Campus Paint Night Celebrates Project Gettysburg-León

(Photo courtesy of Shanzae Sarwar)

(Photo courtesy of Shanzae Sarwar)

By Shanzae Sarwar, Staff Writer

On Friday, Nov. 6 the Office of Student Activities and Greek Life (OSAGL) and the Center for Public Service (CPS) co-sponsored Paint Night in the CUB Ballroom. This event was carried out in partnership with Taller Xuchialt, an art school supported by Project Gettysburg-León, a non-profit international organization that joins Gettysburg’s sister city program with León, Nicaragua. Allan Lindo, an artist from Taller Xuchialt pre-recorded an instructional painting video on Zoom which was streamed for the audience.

Allan Lindo began studying art at age eleven through the program at Xuchialt.

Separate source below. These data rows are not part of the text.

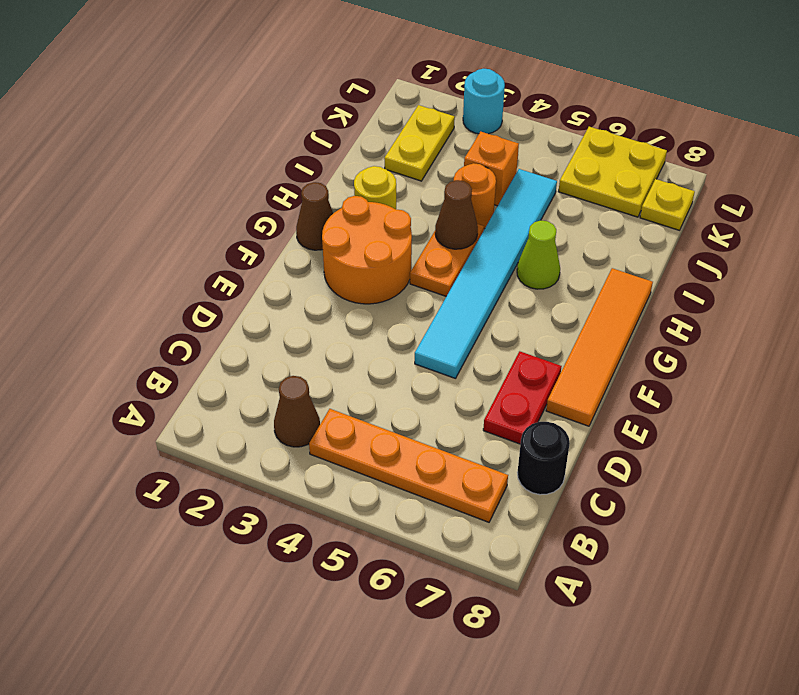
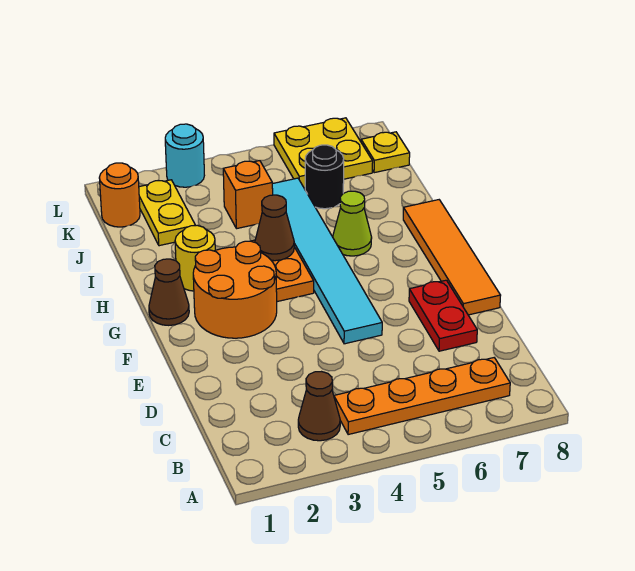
black round brick C8 level 1 -> black round brick J6 level 1
orange round brick I4 level 1 -> orange round brick K1 level 1

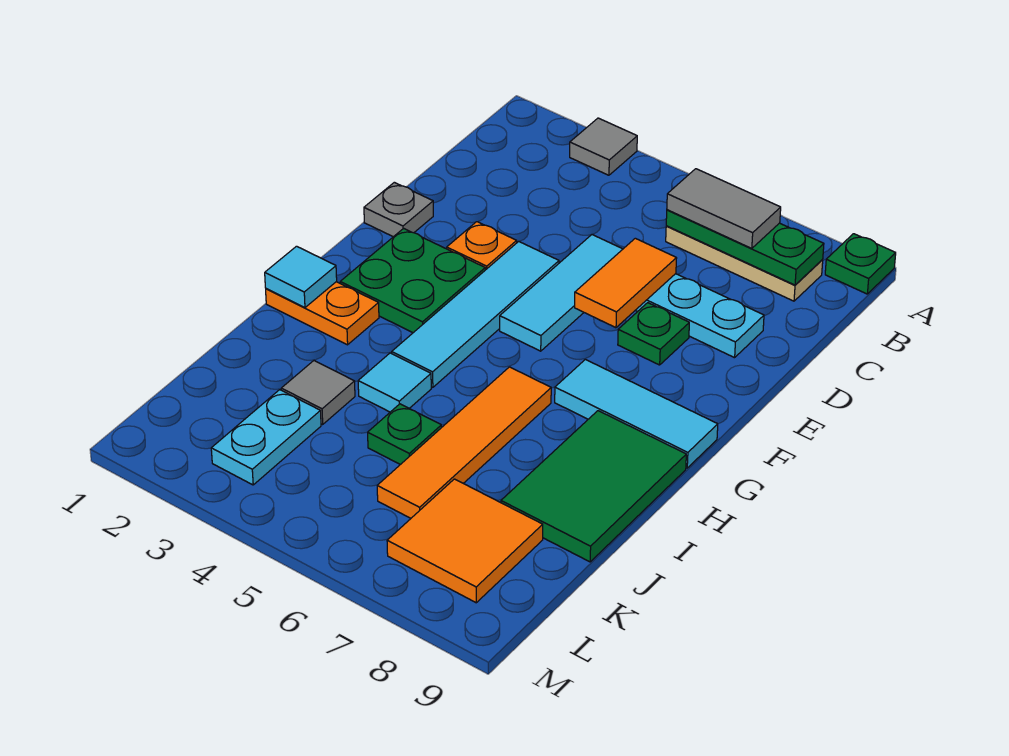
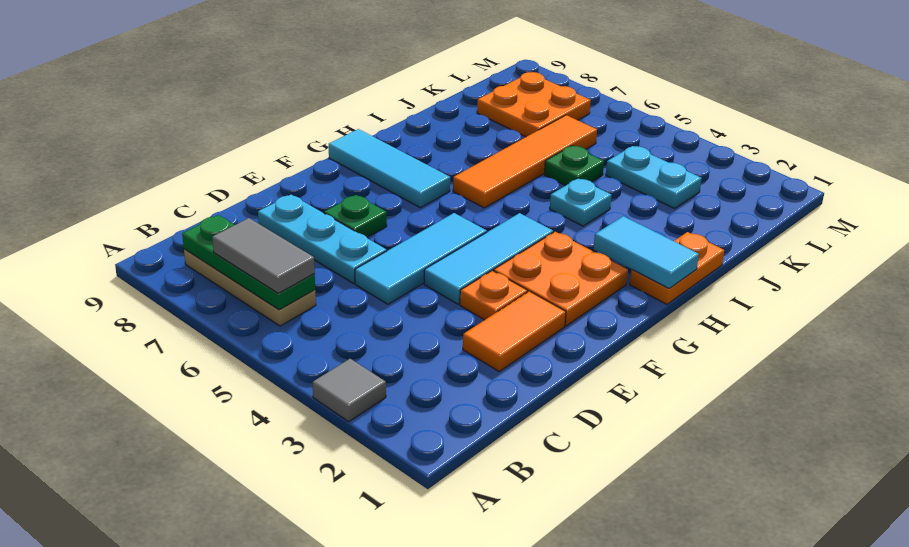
green plate A9 level 1 -> none
orange tile D6:E6 level 2 -> orange tile D2:E2 level 1
grey plate E1 level 1 -> none
cyan tile E4:H4 level 1 -> cyan tile E4:G4 level 1
green plate F2:G3 level 1 -> orange plate F2:G3 level 1
orange plate H1:H2 level 1 -> orange plate H1:I1 level 1
cyan tile H1 level 2 -> cyan tile H1:H2 level 2
green tile H8:J9 level 1 -> none
cyan tile I4 level 1 -> cyan plate I4 level 1
grey tile J3 level 1 -> none
cyan plate K3:L3 level 1 -> cyan plate K3:K4 level 1
orange tile K7:L8 level 1 -> orange plate K7:L8 level 1

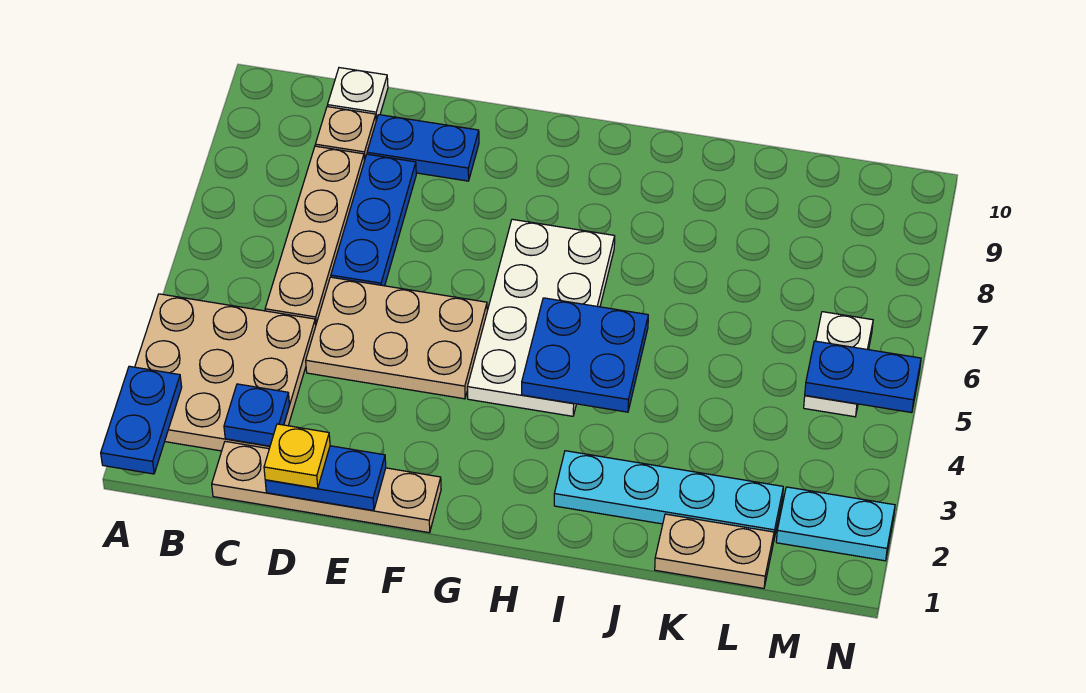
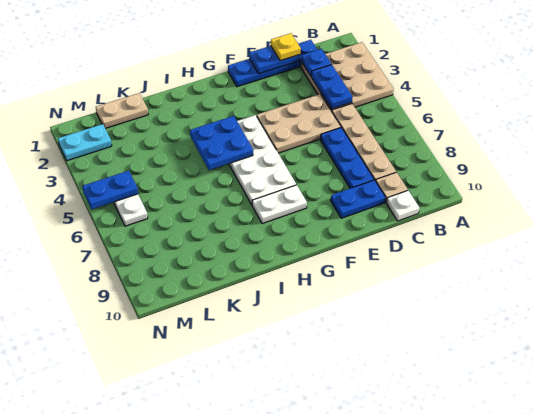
blue plate A1:A2 level 2 -> blue plate C3:C4 level 2
tan plate C1:F1 level 1 -> blue plate C1:F1 level 1
none -> white plate G8:H8 level 1
cyan plate I2:L2 level 1 -> none

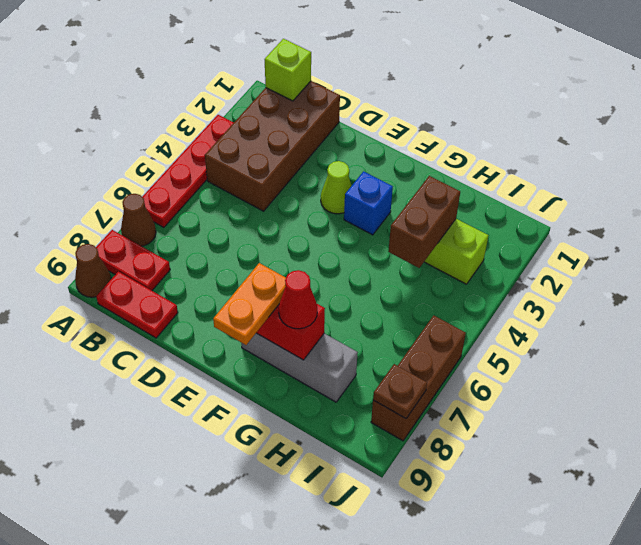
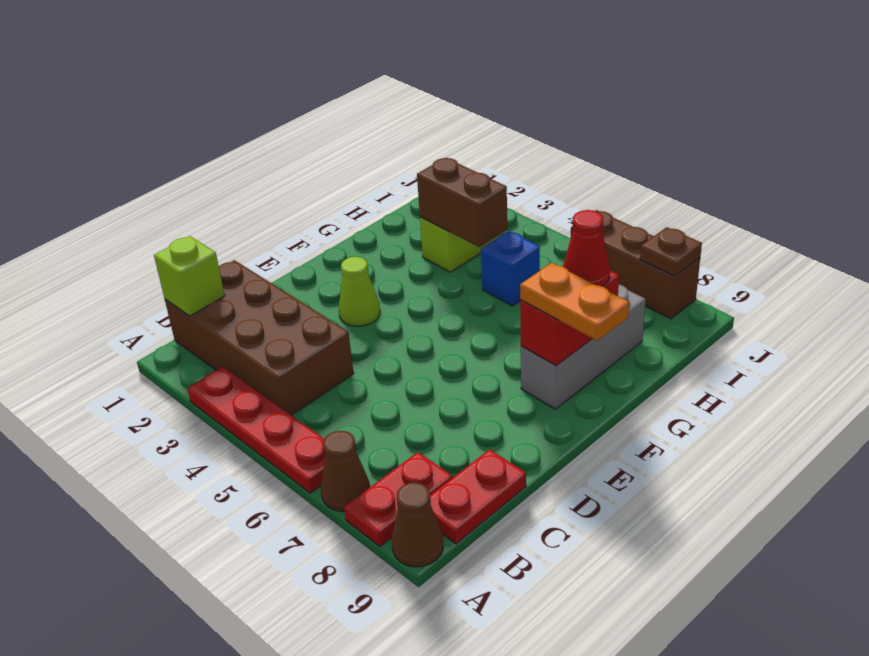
blue brick F3 level 1 -> blue brick H5 level 1

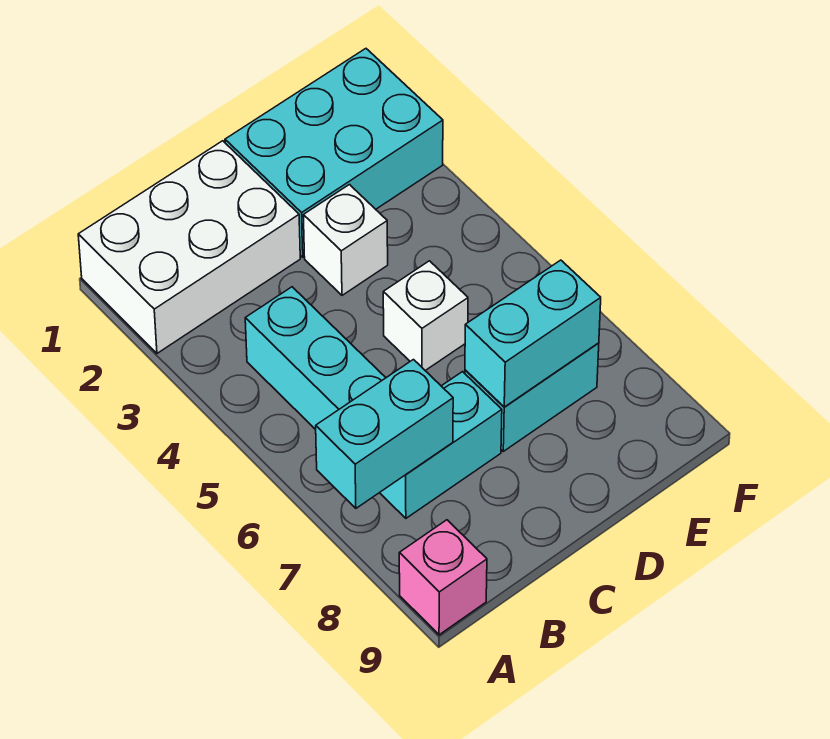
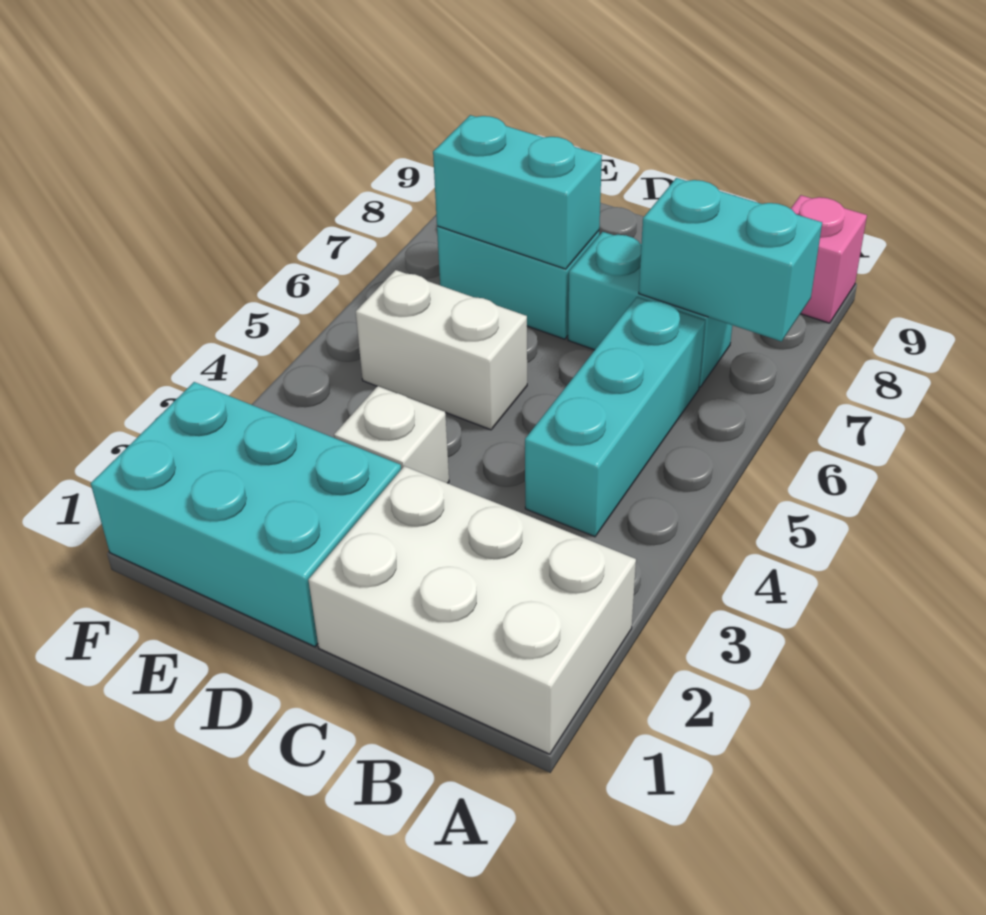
white brick D5 level 1 -> white brick D5:E5 level 1

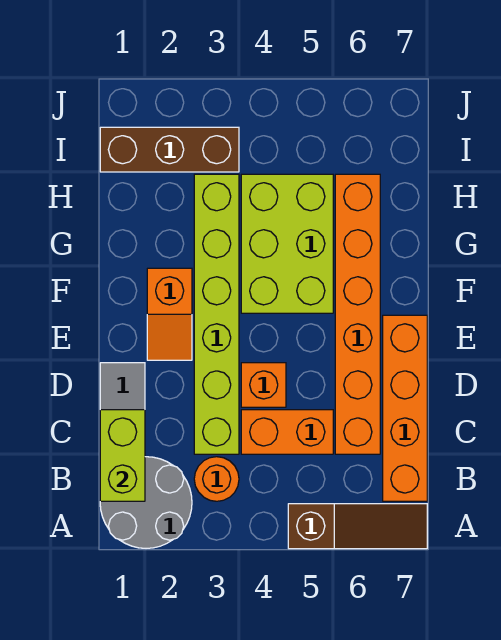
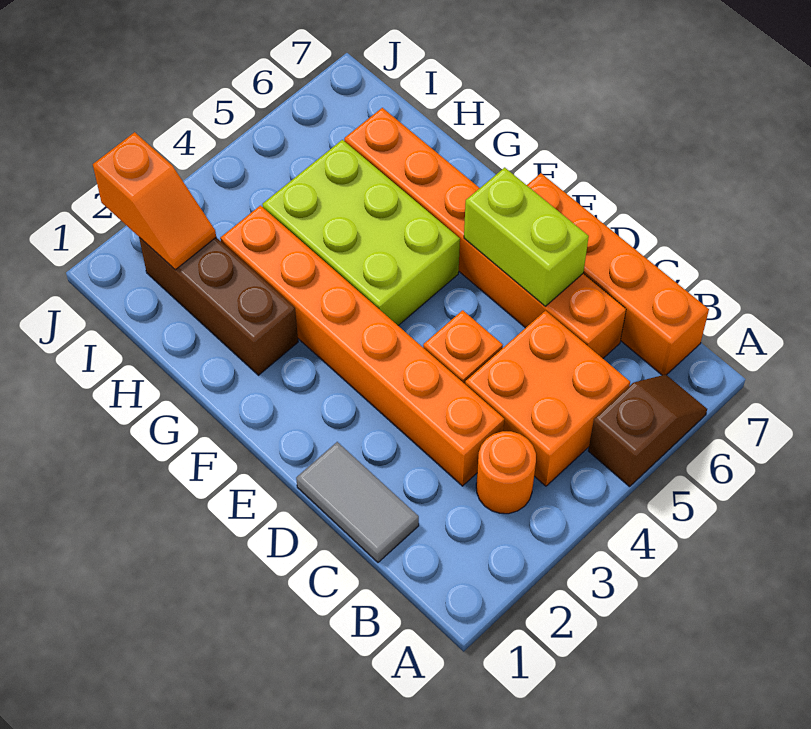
grey round brick A1:B2 level 1 -> none
brown slope A5:A7 level 1 top 5 -> brown slope A5:A6 level 1 top 5
lime brick B1:C1 level 2 -> lime brick D6:E6 level 2
lime brick C3:H3 level 1 -> orange brick C3:H3 level 1
orange brick C4:C5 level 1 -> orange brick B4:C5 level 1
orange slope E2:F2 level 1 top F -> orange slope I2:J2 level 2 top J
brown brick I1:I3 level 1 -> brown brick G2:I2 level 1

Lindo became the director of Xuchialt in 2014 — his work today focuses on an outreach program called “Believe in Art.” The purpose of this program is to promote the work of Nicaraguan artists and help them become self-supporting by providing them with a platform to sell their work. More information about this initiative is available on their Facebook page:

Paint Night was highly attended by students who showed excitement to learn and explore Nicaraguan art. The idea for this event came from Maggie Halpin ’22, a student coordinator with CPS. Halpin is serving as the student coordinator for Project Gettysburg-León. This year marks Gettysburg’s 20-year partnership with León, Nicaragua.

Project Gettysburg-León focuses on community development and capacity building in León, Nicaragua. Through educational programming, it aims to promote cultural exchanges between Gettysburg and León. Each year, Gettysburg hosts several events that are co-sponsored by partners in Nicaragua. An annual traditional event, Salsa on the Square, takes place in the fall to celebrate the Latinx community in Adams county. Last year, a delegation of artists from Taller Xuchialt attended Salsa on the Square and led a painting class in the Adams County Arts Council in town.

Halpin hopes to continue community programming in the future through a combination of virtual and small, in-person events.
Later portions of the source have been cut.